I have to tell you first that I don’t really have advice on how to befriend a squirrel.

But it’s something that has been on my mind quite often lately, since I’ve been spending more time in our woodland. Sometimes when I go to my favourite forest here in the village, I see one. It’s a cheeky one, and it makes these little sounds from above, that’s how I spot it. I never really know what it means, if it wants to be noticed… or it’s telling me to go away. Either way, it’s such a lovely thing, and it made me wonder if there are squirrels in our woodland too. I haven’t seen any yet.

And I started thinking that maybe befriending a squirrel has very little to do with the squirrel.

It’s more about how you enter the forest. You sit and listen, observe each tree, each small movement, each sound. You learn the place. At first, you are a stranger, but with time, you know every branch and every hollow in the trees.

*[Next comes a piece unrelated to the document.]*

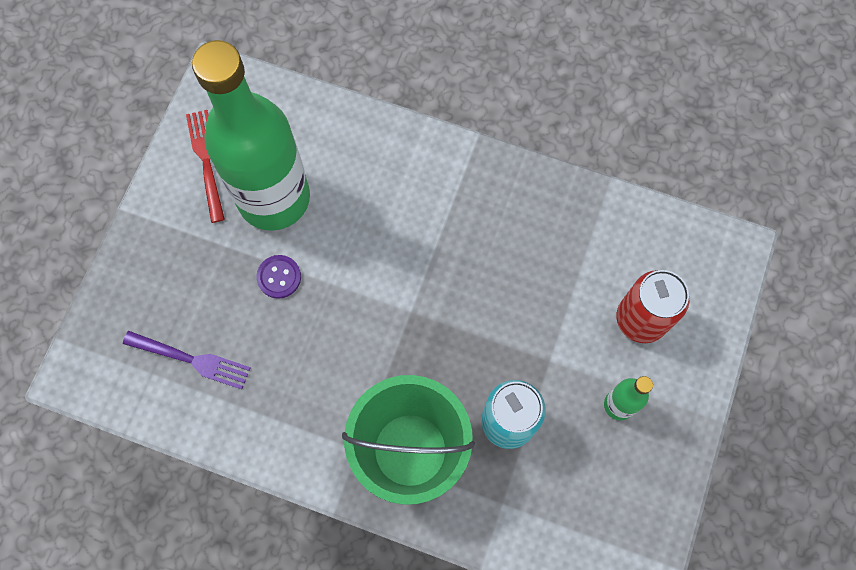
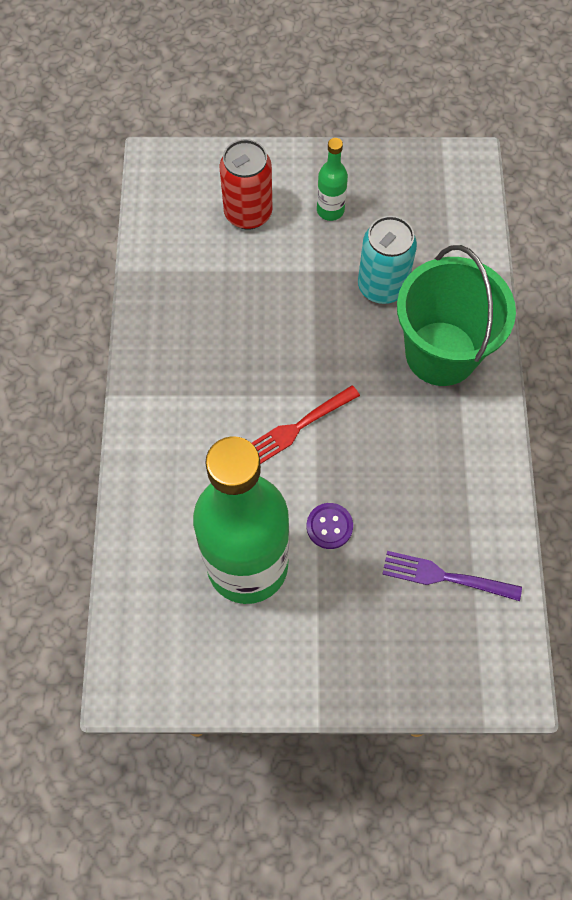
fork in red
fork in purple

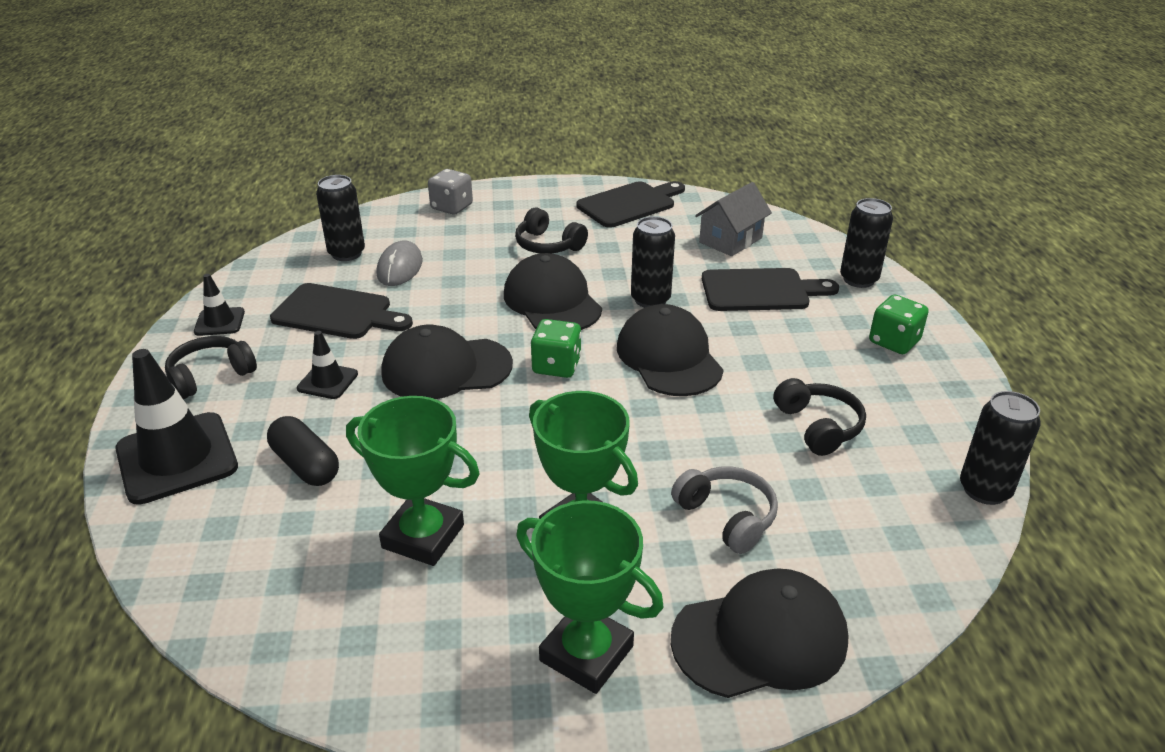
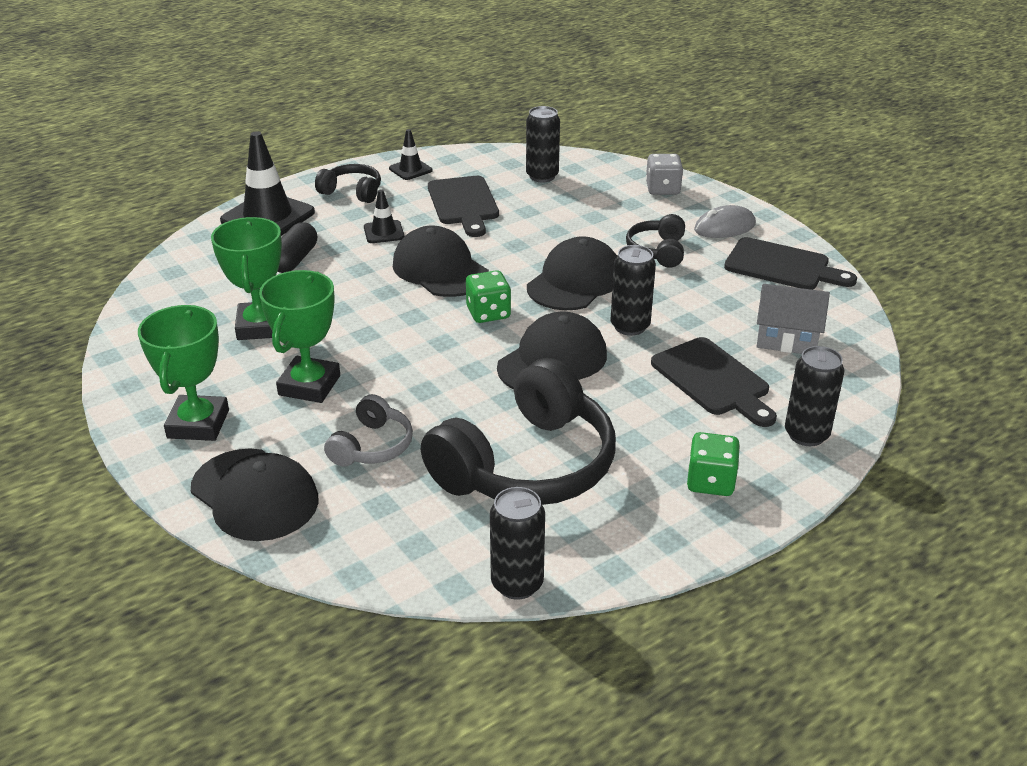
mouse in grey
headphones in black (2nd from left)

Sometimes I think we forget this completely. We move through the world so quickly, and we take space without really thinking about it. Everything feels rushed.

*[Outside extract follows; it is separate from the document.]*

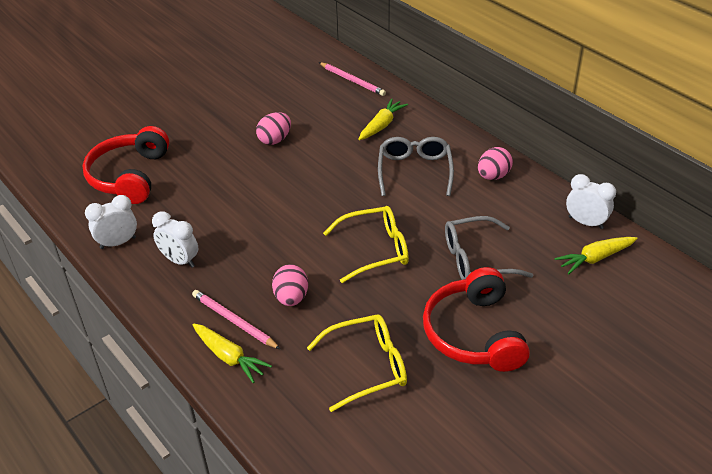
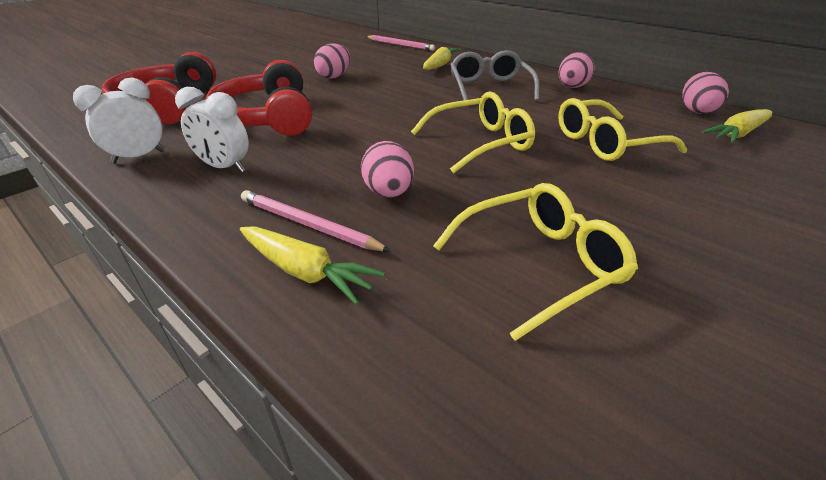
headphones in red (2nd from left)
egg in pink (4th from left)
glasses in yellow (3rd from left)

After years of exposure, presenting, and explaining, I find myself in a phase where I no longer want to announce myself. I just want to sit in the forest long enough for things to forget that I’m there. There is something very calming in this thought.

The more I think about it, the more it feels like befriending a squirrel is not really something you do, but more like… it just happens… if you’re patient enough,
and you don’t expect anything. You can’t chase a squirrel. If you do, it will run away. You have to become part of the forest until you are no longer an interruption. Maybe it’s not about what you do, but how you are.

I imagine it has something to do with being still. Not just literally, but in a deeper way, inside.

And I find this very beautiful, because it feels so different from how we are taught to move through life. I keep hearing that you have to be visible, to stand out. But in the forest, the way to be accepted is to not stand out.

Maybe this is what I am drawn to. How to be present without disturbing, and how to belong somewhere without needing confirmation. 

I don’t know if I will ever befriend a squirrel.

But I like the thought that somewhere, unseen, something small and careful continues its life in its own way.

And I dream to exist like that too.

Maybe that’s all these thoughts were … just noticing I want something different.

Something that feels more true to me.